Even before the completion of the "Kirchenlexikon" Hefele began his monumental "Conciliengeschichte". The strong religious revival that set in with the sixties was heralded by Franz Hettinger's pioneer work, the Apologie des Christentums, which set forth the religious teachings of Christianity to the cultured world in well-timed fashion, and which, reprinted again and again, and constantly improved, continues to exercise a potent influence in five foreign civilized languages even to this day. The "Apologien" of Weiss and Schanz were subsequently issued to support and supplement Hettinger's "Apologie". Of these works the one contrasts Christian life and its historical and cultural development with a purely worldly knowledge and the outlook of the age, while the other strives to harmonize the doctrines of the Church and the results of scientific research.

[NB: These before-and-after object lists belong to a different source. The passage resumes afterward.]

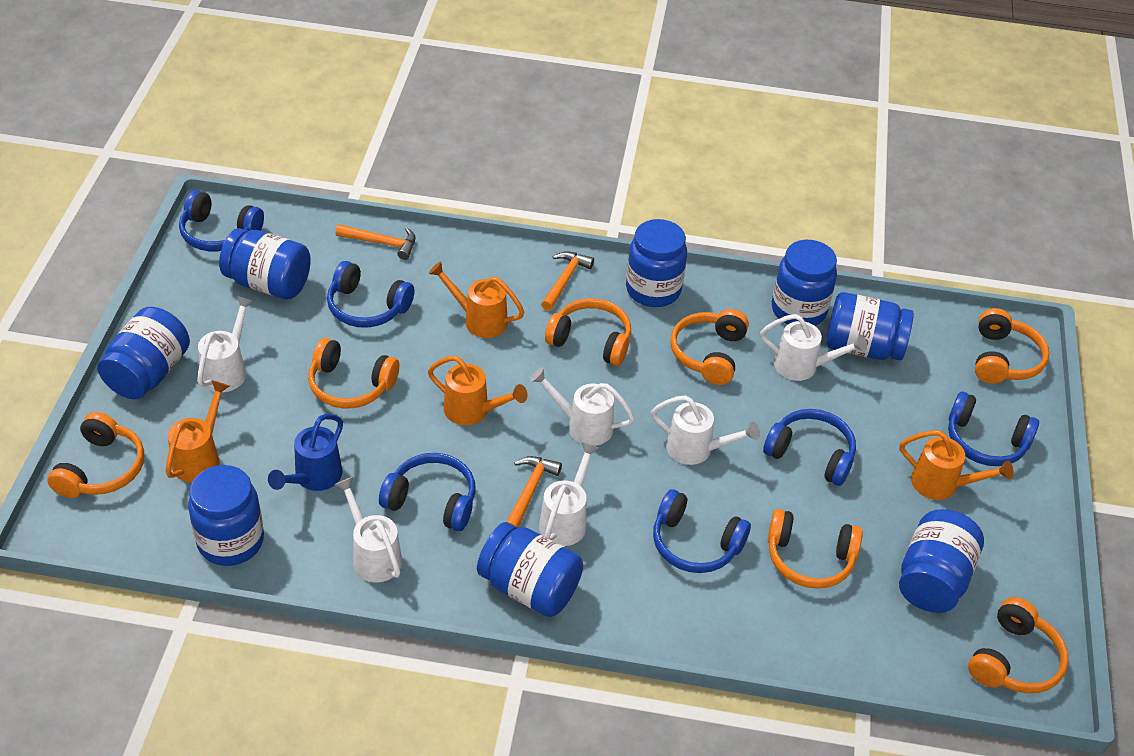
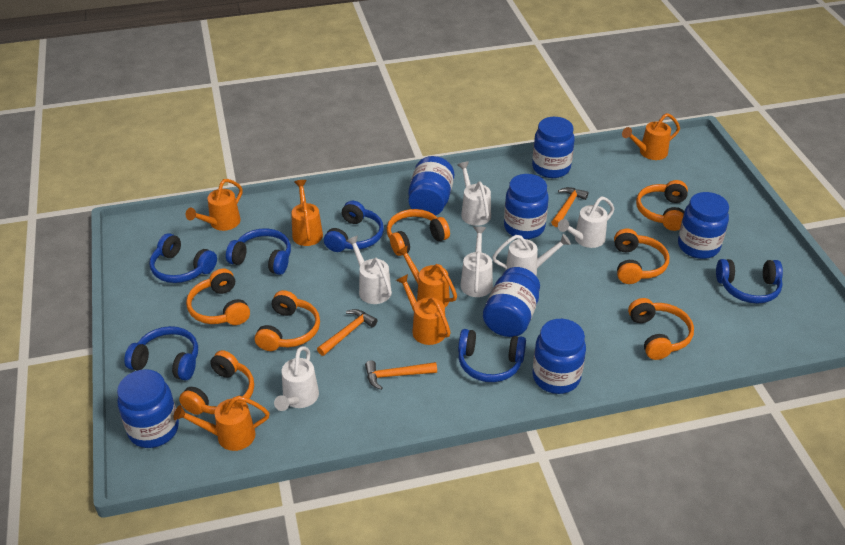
blue jar: 8 -> 7
blue watering can: 1 -> 0
orange watering can: 4 -> 6

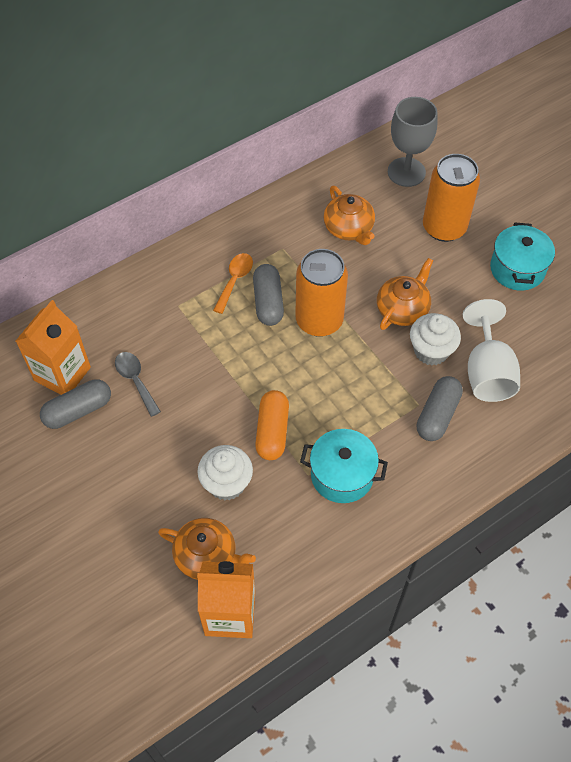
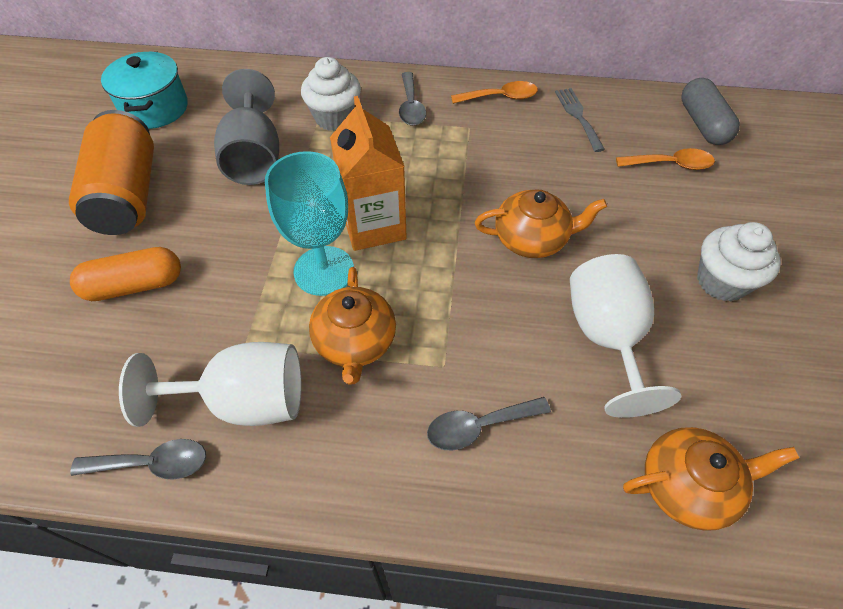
grey capsule: 3 -> 1
grey fork: 0 -> 1
grey spoon: 1 -> 3
orange can: 2 -> 1
orange carton: 2 -> 1
orange spoon: 1 -> 2
turquoise goblet: 0 -> 1
turquoise pot: 2 -> 1
white goblet: 1 -> 2

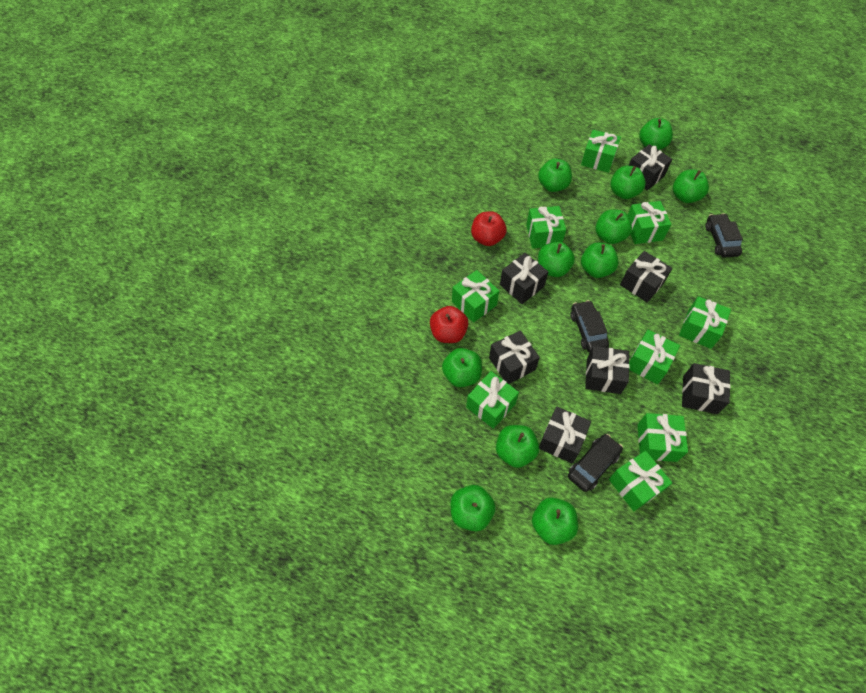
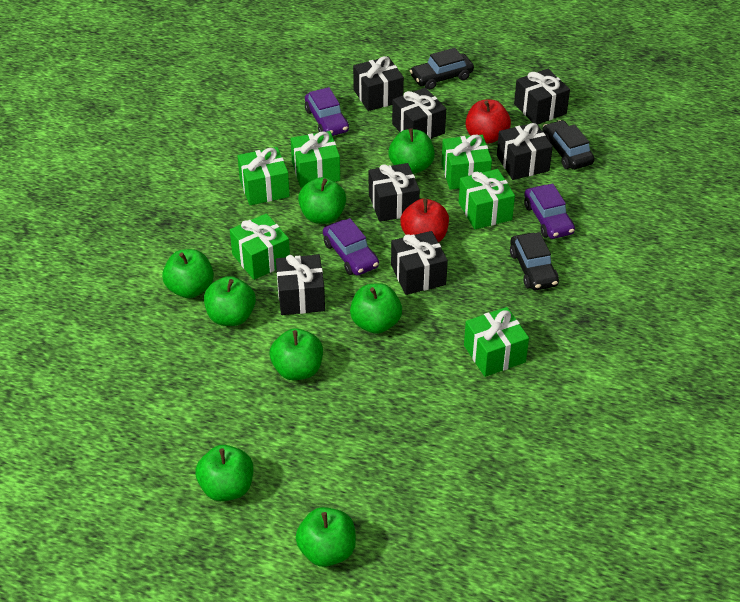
green apple: 11 -> 8
green gift: 9 -> 6
purple car: 0 -> 3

The Encyclicals of December 1864, and the question of infallibility called forth in the pages of the "Stimmen aus Maria Laach" the comprehensive defence of the authority of the pope, as pastor and teacher, while the controversies concerning the Vatican Council occasioned Hergenröther's masterly "Anti-Janus", afterwards expanded and strengthened in the almost inexhaustible historico-theological essays, the "Katholische Kirche und christlicher Staat in ihrer geschichtlichen Entwicklung und in Beziehung auf Fragen der Gegenwart". The "Stimmen", which at first appeared irregularly, inaugurated those relations between the house of Herder and the German Jesuits which have proved of so great importance to Catholic learning and Catholic life, and have kept the Jesuits in such close touch with their native country even while they were in exile during the persecution of the Kulturkampf. Of the abundant fruits of these relations we may mention the great "Collectio Lacensis" of the more recent councils, which displays a Benedictine industry in the collection of materials, and the "Philosophia Lacensis", nor can we forget the vigorous "Stimmen", which rapidly developed into the organ of the current intellectual movement, and its thoroughly stimulating and very instructive "Ergänzungshefte" (Supplementary Numbers), which already number more than one hundred. After the promulgation of the fundamental decrees of the Vatican Council, the Theologische Bibliothek was opened with Scheeben's Handbuch der Dogmatik.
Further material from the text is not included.